Bir Başka Hikaye

Bir başka hikaye: Abdurrahman İslam, Sami Efendi ile tanışmasını, Müslüman olduktan sonraki İtalya günlerini ve Türkiye’ye hicret sürecini, evliliğini anlatıyor...

İtalya’da Mekke dönemi...

S. TAN: Sami Efendi ile özel görüşmeniz oldu mu?

İSLAM: Evet oldu. İlk gelişimden sonraki yıl yani 1978’de Türkiye’ye geldiğimde görüştük. Erenköy’de kendi devlethanelerinde, Güllü Köşk’te. O kadar heyecanlıydım ki benim için bir rüya gibiydi. Onun huzurunda bulunmak, onunla sohbet etmek büyük bir şerefti. Tercüman vasıtasıyla uzun bir görüşme oldu. Bana İtalya’da hizmet ihtiyacından bahsetti.
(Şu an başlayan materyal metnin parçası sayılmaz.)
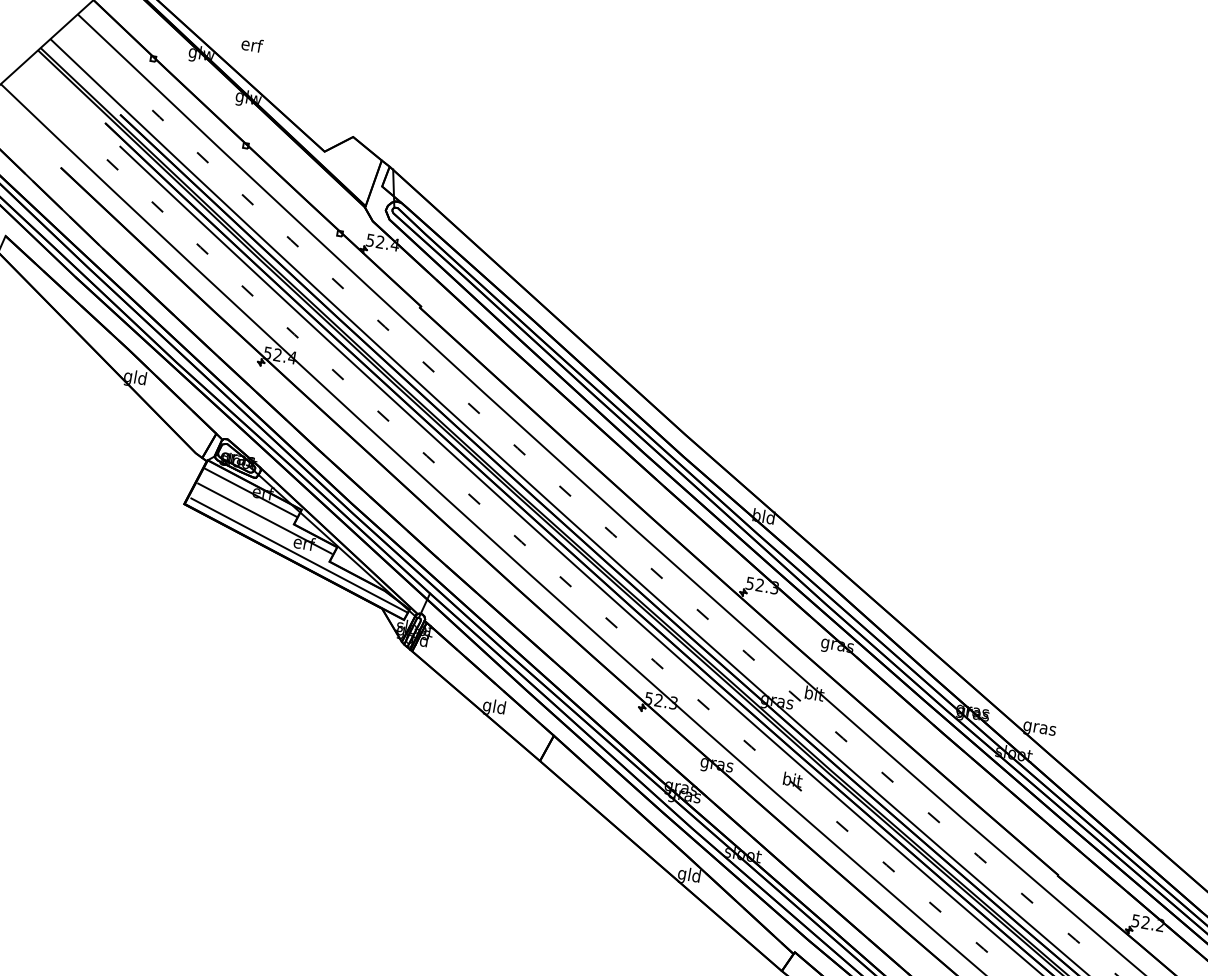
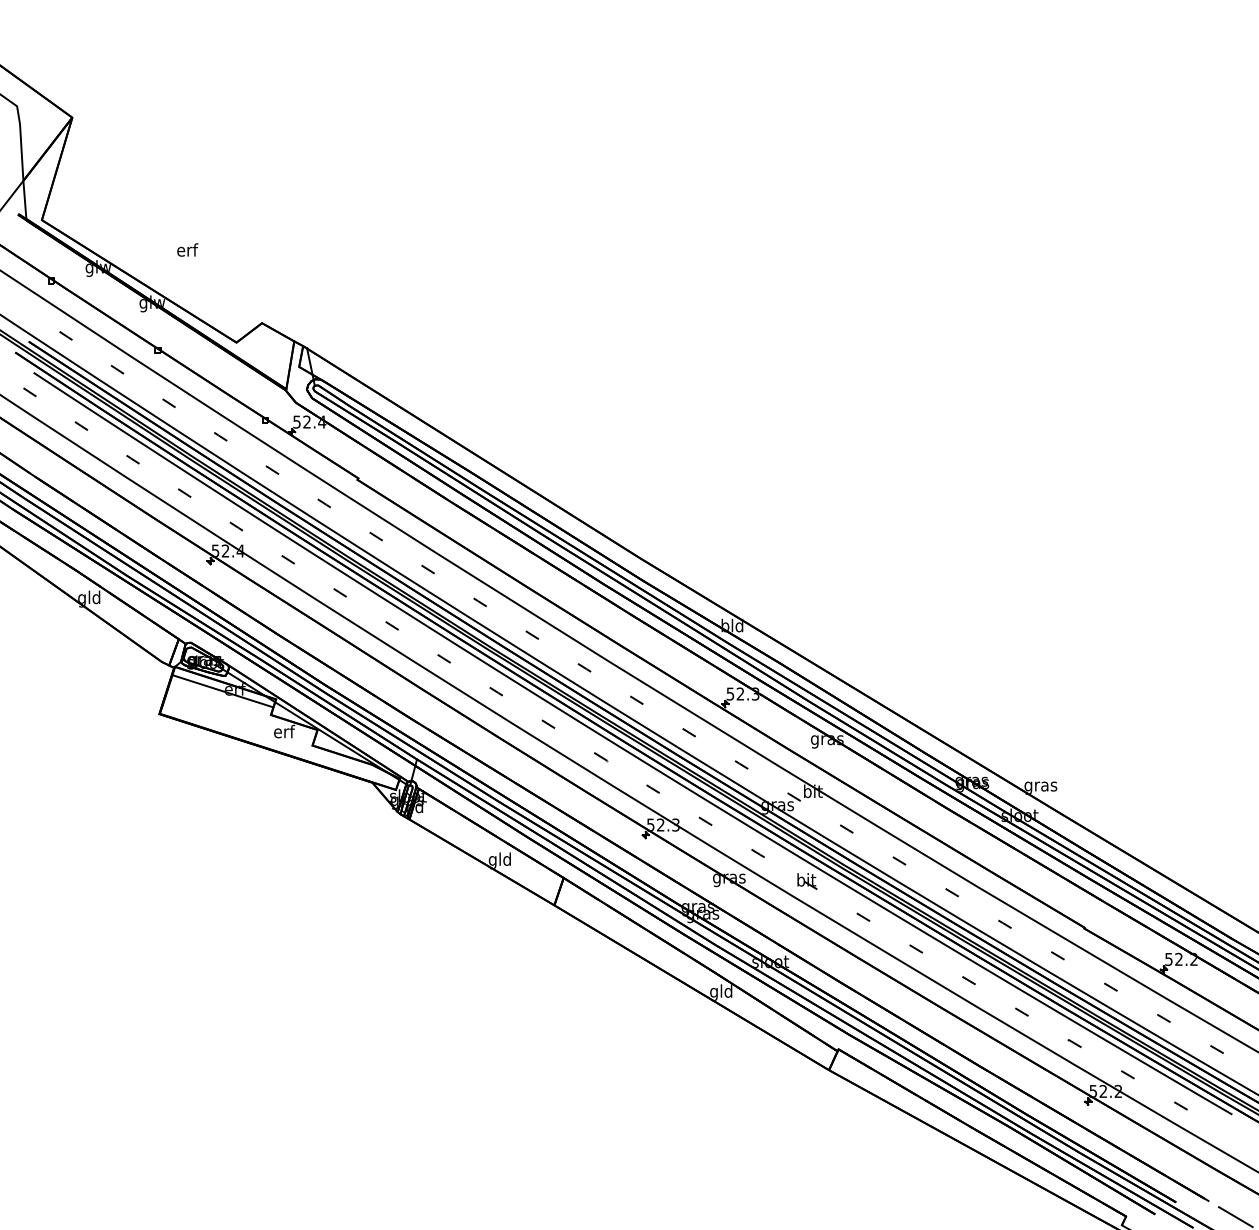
text: (252, 44) -> (187, 249), moved
line: (265, 518) -> (241, 714), removed
line: (299, 555) -> (281, 744), removed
Daha sonra yalnız başına yaşadığımı öğrenince “Napoli’de kıymetli bir oğlumuz var. Onu ziyaret eder, ihtiyacınız olursa ona söyler, onunla sohbet edersiniz” dedi. Ayhan Ünsalan bey İtalya’da NATO’da askeri pilot olarak vazifeliydi. Çok muhterem ve mübarek bir insandı. Şu anda Antalya’da yaşamakta.

İtalya’ya döndükten sonra ayda bir kere Biella’dan Napoli’ye gidiyordum. Yaklaşık mesafe 800 kilometreydi. Trenle gidiyor pazar sabahı görüşüp birlikte sohbetimizi yaptıktan sonra tekrar dönüyordum. Çünkü benim için Ayhan Bey’i görmek Sami Efendi’yi görmek gibiydi.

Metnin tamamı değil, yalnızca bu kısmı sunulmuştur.